These pictures are from a trip to Scotland I went on, a year and a half ago.  We packed our rucksacks with 2 weeks worth of food and walked into Knoydart, we then took a trip to Glen Nevis.
It's at about this time of year that I get an uncontrollable urge to get out into the mountains. 
 
The air is so fresh and after being in the house a lot over winter it can be just what I need to shake myself up a bit.

Waking up to this view, well, there really isn't much better.

It makes us all ridiculously happy when we're out and about in the mountains.  

Especially when we find the best wild camping spot in the world, ever, ever, ever.
When you have everything you need on your back or around you and you walk off into a valley like this, knowing you're going to be out of civilisation for a couple of weeks, the sense of freedom makes you forget how much weight your carrying.


We didn't camp here, but I will next time I go.  It's about as perfect a place as I've ever been in my life.


As I said, our packs were heavy, but we were free and we were happy.


This is Scotland.  All of these pictures are Scotland.  It is a breathtaking place and it is where I grew up.  Well, maybe not anywhere that looks like these photos!


As you can imagine Willow comes into her own in the mountains.  She never sits with us when we are at camp.  She always finds a spot a hundred metres or so above us, lies down and keeps look out.

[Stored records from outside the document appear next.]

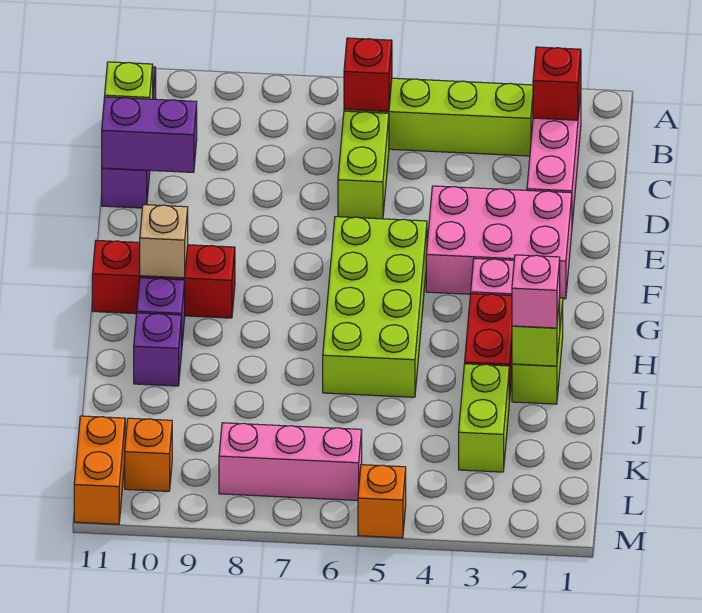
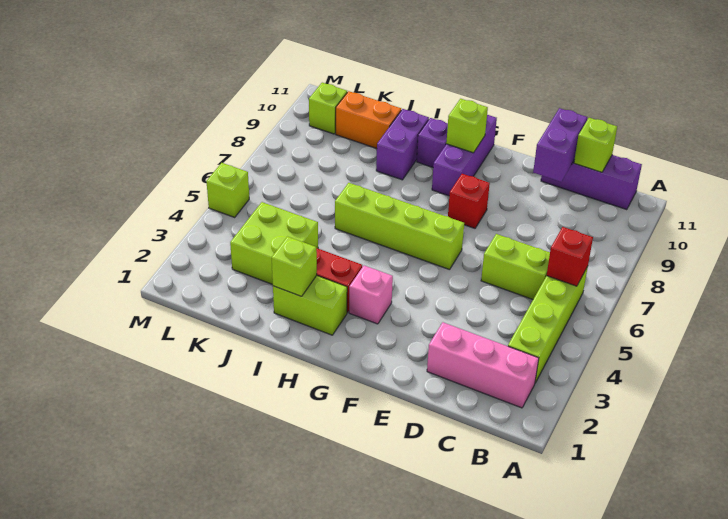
red brick B2 level 2 -> red brick F8 level 1
pink brick E2:F4 level 1 -> none
lime brick F5:I6 level 1 -> lime brick F6:I6 level 1
red brick G9:G11 level 1 -> purple brick G9:G11 level 1
tan brick G10 level 2 -> lime brick G10 level 2
pink brick I2 level 3 -> none
purple brick I10 level 1 -> purple brick I9:I10 level 1
lime brick J3:K3 level 1 -> lime brick J3:K4 level 1
pink brick L6:L8 level 1 -> none
orange brick L10 level 1 -> lime brick L10 level 1
orange brick L11:M11 level 1 -> orange brick J10:K10 level 1
orange brick M5 level 1 -> lime brick M5 level 1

This is our second best wild camp in the world ever, ever, ever.  When you're trying to find a wild camp there's a few things you need.  Somewhere relatively flat to put your tent or bivvy, a clean and fresh water source, ideally out of the wind and sensitively placed.  What I mean by sensitively placed is that you should be aware of others that might be nearby or who might see you sticking out like a sore thumb in the view.

This is a view from Ladhar Bheinn over to the Isle of Skye.

We stopped at this mountain stream to refill our bottles and have a good drink.  It was the best water I have ever had.  I could feel life pouring into me when I drank.  A special place.

There are not too many areas with native trees in Scotland.  I wont go deeply into the reasons why, suffice to say Scotland was invaded by England and Scotland lost.  Then the trees lost.


Knoydart is now largely owned by the natives and they are fencing off many areas of land from the deer population.  This is encouraging the regeneration of native habitat and ultimately trees.  Yippee!

I love walking with a big heavy pack on, up and down mountains.  With Willow at my heel (yeah right!) and the wind in my face, I could keep walking the hills of Scotland for the rest of my life.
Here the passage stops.